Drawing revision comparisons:
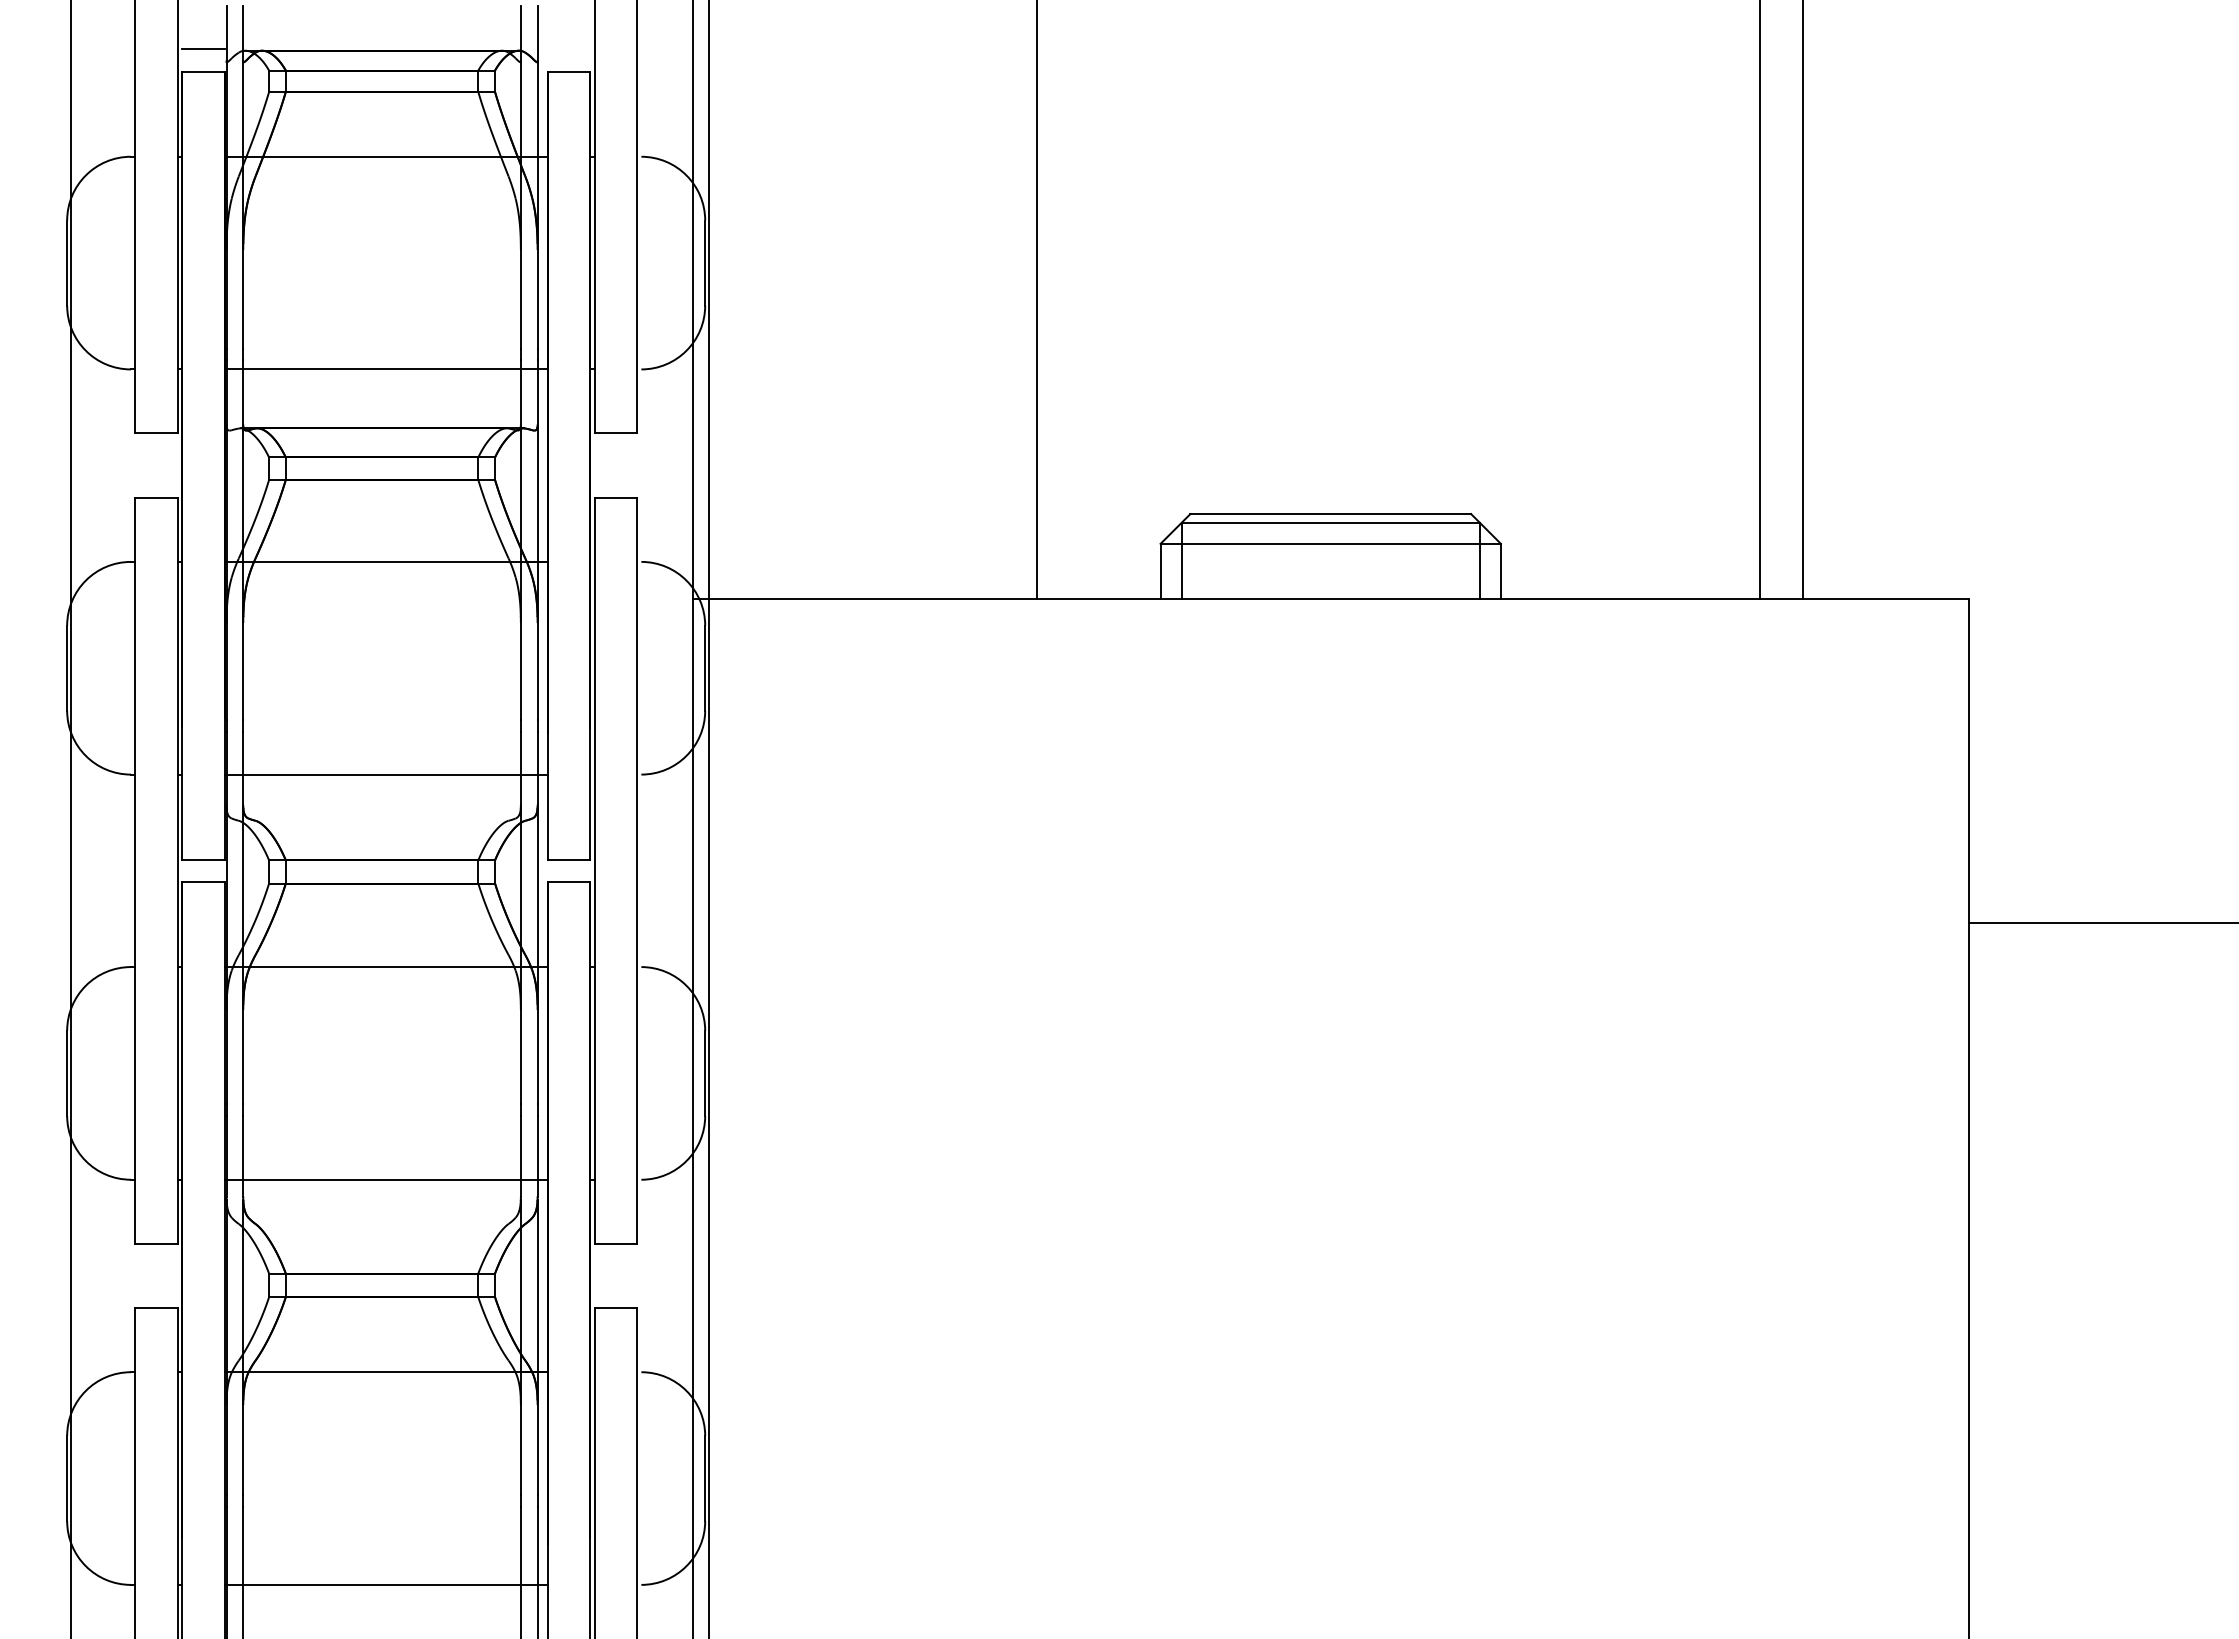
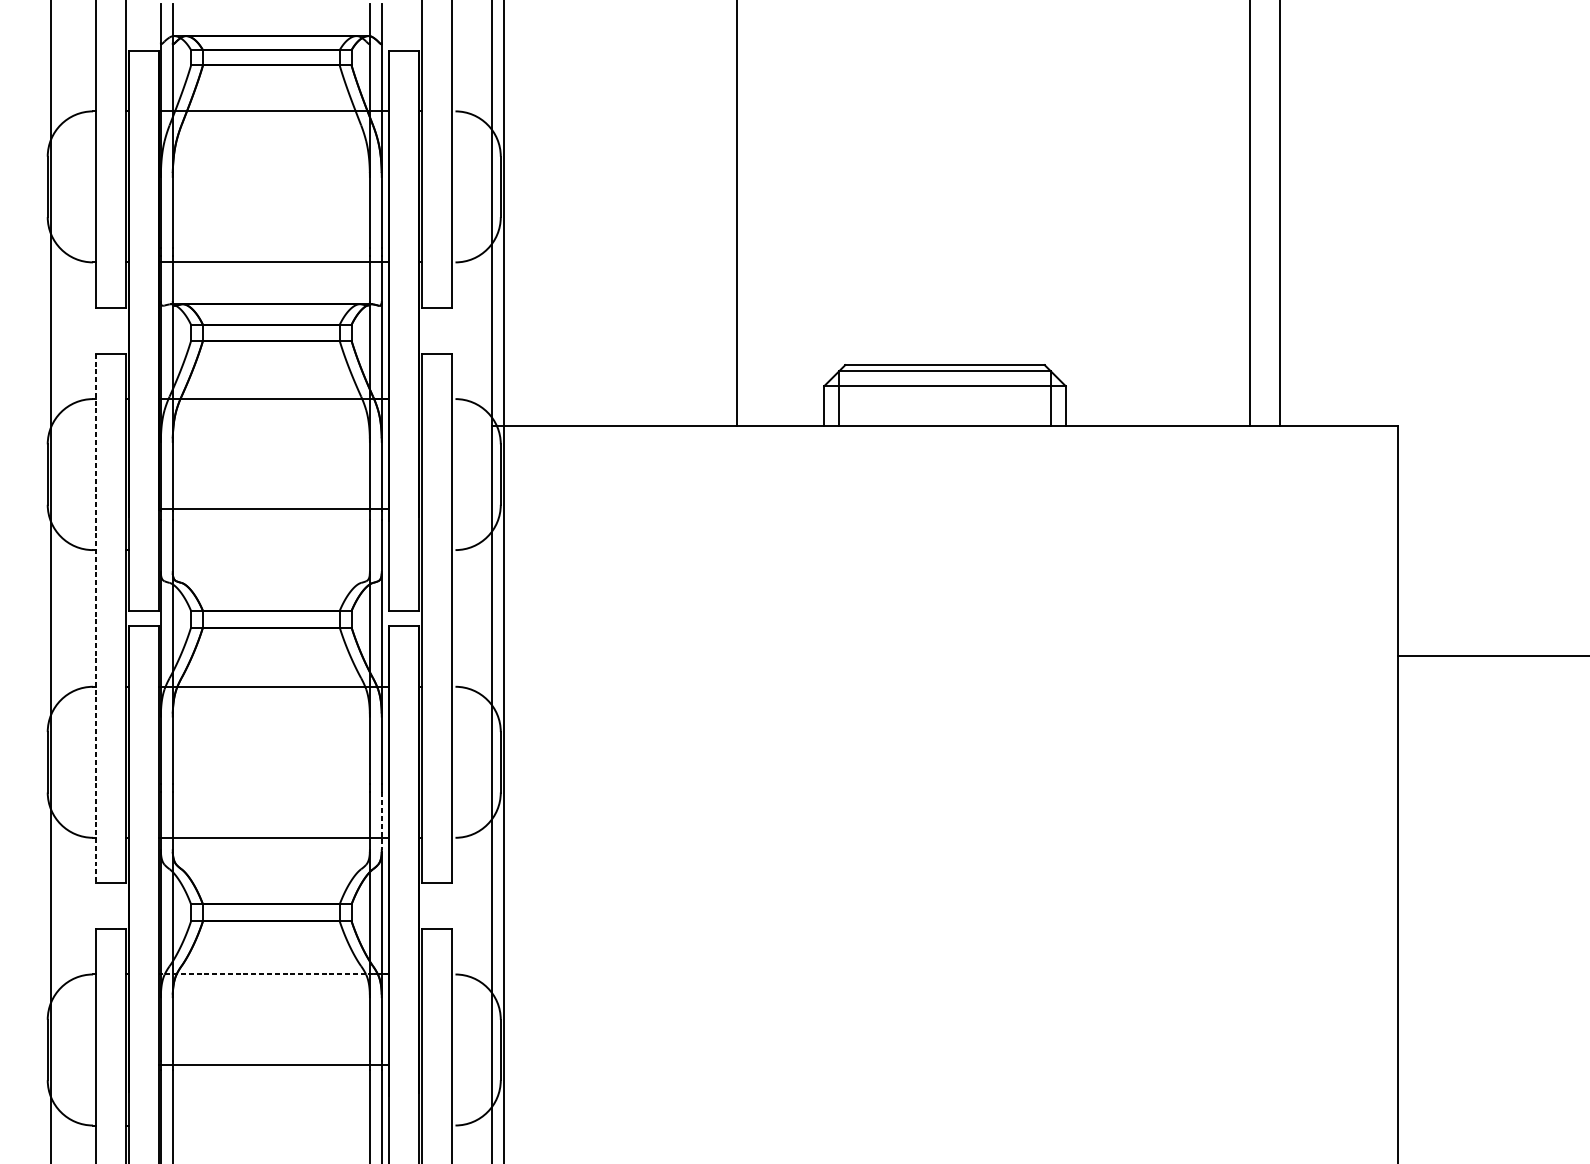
line: (203, 49) -> (144, 35), removed
line: (385, 774) -> (273, 508), moved
line: (135, 870) -> (96, 618), solid -> dashed
line: (537, 1156) -> (381, 821), solid -> dashed
line: (386, 1372) -> (274, 974), solid -> dashed
line: (385, 1584) -> (273, 1064), moved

▶ _TASK ITEM_
The answer is a portion of the data. Write out exactly the line with "line: (135, 870)" and all lines after it.

▶ _YOUR SOLUTION_
line: (135, 870) -> (96, 618), solid -> dashed
line: (537, 1156) -> (381, 821), solid -> dashed
line: (386, 1372) -> (274, 974), solid -> dashed
line: (385, 1584) -> (273, 1064), moved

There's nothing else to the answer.